Na San Francisco, o programa também é feito de acordo com o perfil do cliente. "Acredito que cinco dias na fazenda são suficientes para observar as espécies que circulam por aqui", explica Beth. E tudo pode ser anotado. Cada hóspede da San Francisco recebe um bloco com as espécies que existem para marcar as aves que conseguiu observar durante sua estadia na fazenda. "Se viu todas pode partir para a pousada parceira: a Baía das Pedras", explica Beth.

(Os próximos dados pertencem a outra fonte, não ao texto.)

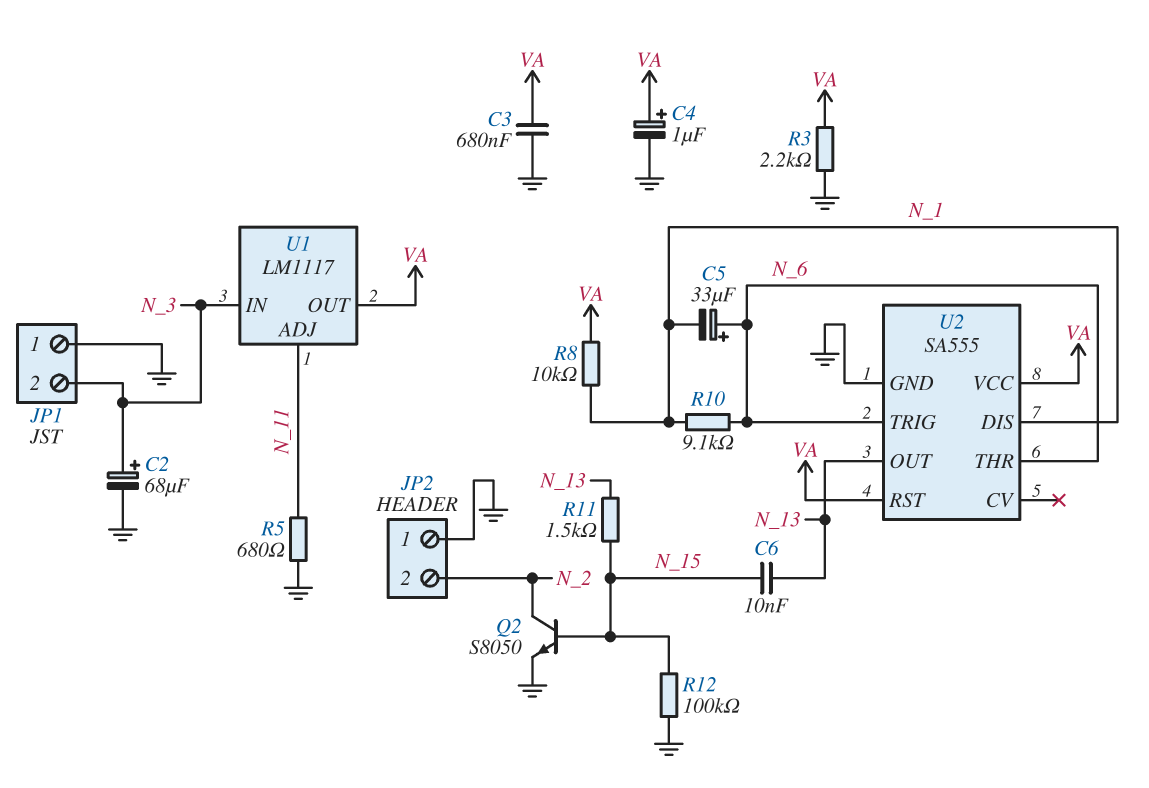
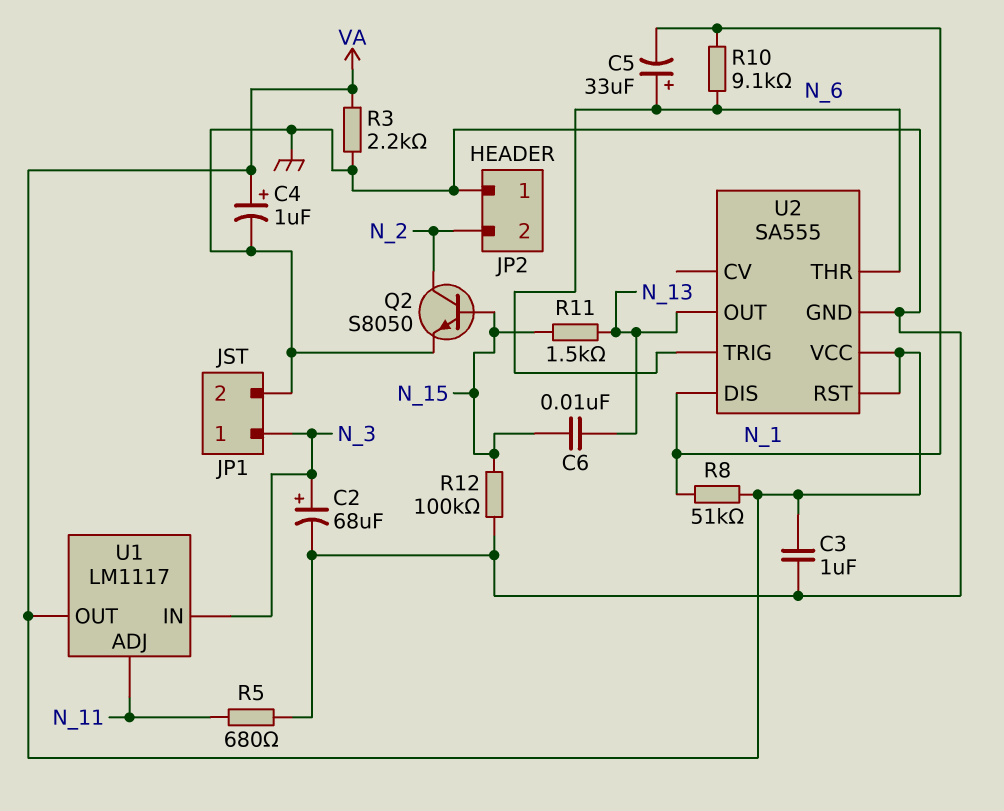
C3: 680nF (GND, VA) -> 1uF (GND, VA)
JP1 pin 1: GND -> N_3
JP1 pin 2: N_3 -> GND
R8: 10k (N_1, VA) -> 51k (N_1, VA)

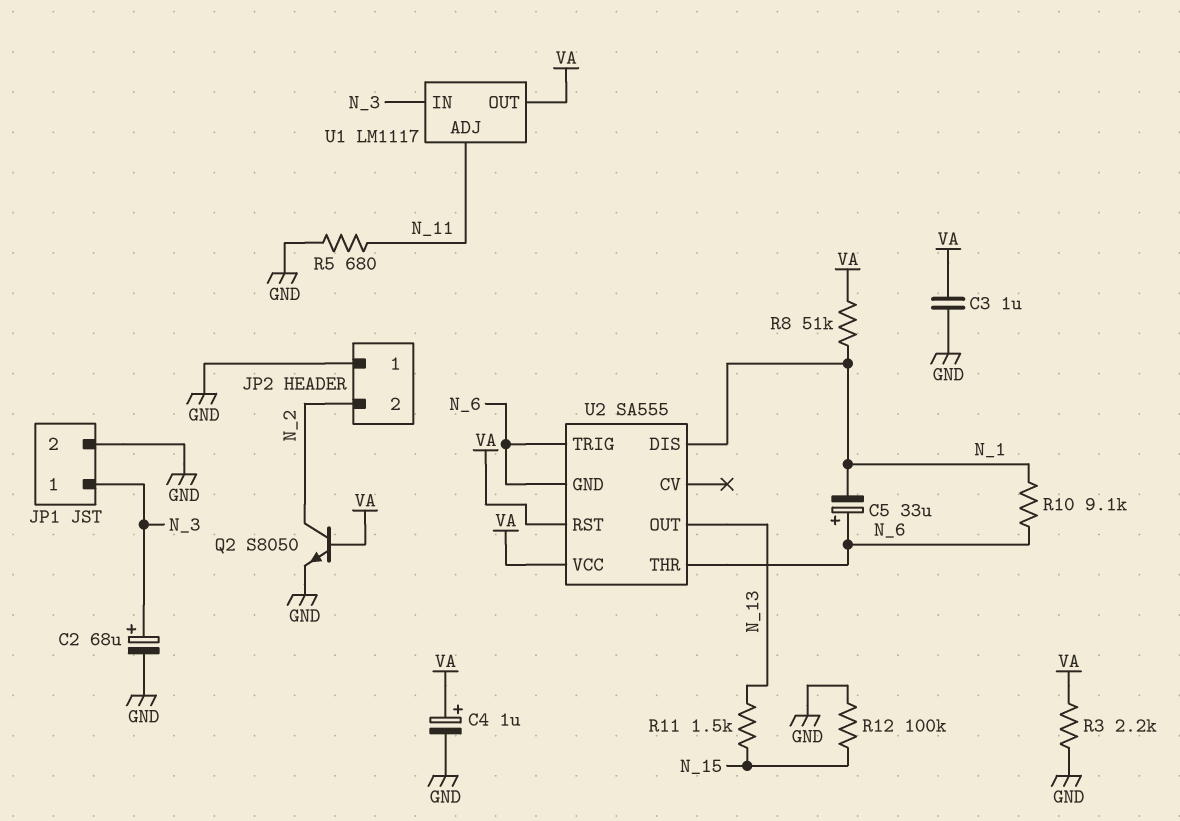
C6: 10nF (N_13, N_15) -> none
Q2: NPN S8050 (B N_15, C N_2, E GND) -> NPN S8050 (B VA, C N_2, E GND)
U2 pin GND: GND -> N_6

Rita Lima e Jurgielewicz, dona da Baía das Pedras, também inaugurou a atividade de observação de pássaros há pouco tempo. A idéia surgiu depois que ela percebeu o interesse dos seus hóspedes pelo tema. Como Beth, Rita também contratou um biólogo para identificar as espécies que circulam pela fazenda. O resultado do trabalho deve ficar pronto em alguns meses. "Estamos catalogando tudo para fazer a listagem para os visitantes", explica.
Melhor época
Segundo Maurício Copetti, o melhor período para visitar o Pantanal é entre maio e outubro. Isso porque é o período da estação seca, quando os rios voltam aos seus percursos originais – após a cheia. "Nesses meses, é possível conhecer e fazer passeios pelos locais que ficam alagados entre outubro e março. No entanto, a cheia é uma estação muito exuberante", explica ele. Beth Coelho complementa: em setembro também acontece a época reprodutiva da grande maioria das aves, o que favorece a observação da avifauna.
Como chegar
Para explorar a região do Pantanal onde ficam as pousadas especializadas em observação de pássaros, o ideal é ir até Campo Grande, capital do Mato Grosso do Sul, e, de lá, partir de avião monomotor ou de carro. Os veículos com tração nas quatro rodas, os 4 x 4, são os mais indicados. Baía das Pedras e San Francisco têm pistas de pouso. Elas distam cerca de 50 minutos de vôo de Campo Grande. Já de carro a viagem pode durar entre três e sete horas.
Na Refúgio da Ilha o acesso pode ser feito de carro ou de barco. A pista para aviões pequenos está fechada. São 225 quilômetros de Campo Grande, o trajeto pode ser feito em três horas. A Refúgio dista 20 quilômetros da San Francisco.
Serviço
Baía das Pedras
Diária: entre R$ 285 (em apto duplo) e R$ 320 (apto single)
www.baiadaspedras.com.br
Refúgio da Ilha
Diária: R$ 425 (em apto duplo)
www.refugiodailha.com.br
San Francisco
Diária: entre R$ 215 (apto coletivo) e R$ 340 (apto single)
www.fazendasanfrancisco.com.br
Os guias bilíngües não estão inclusos nos preços. A hospedagem inclui pensão completa e passeios. Os valores podem mudar, dependendo da quantidade de dias que o visitante for permanecer na pousada.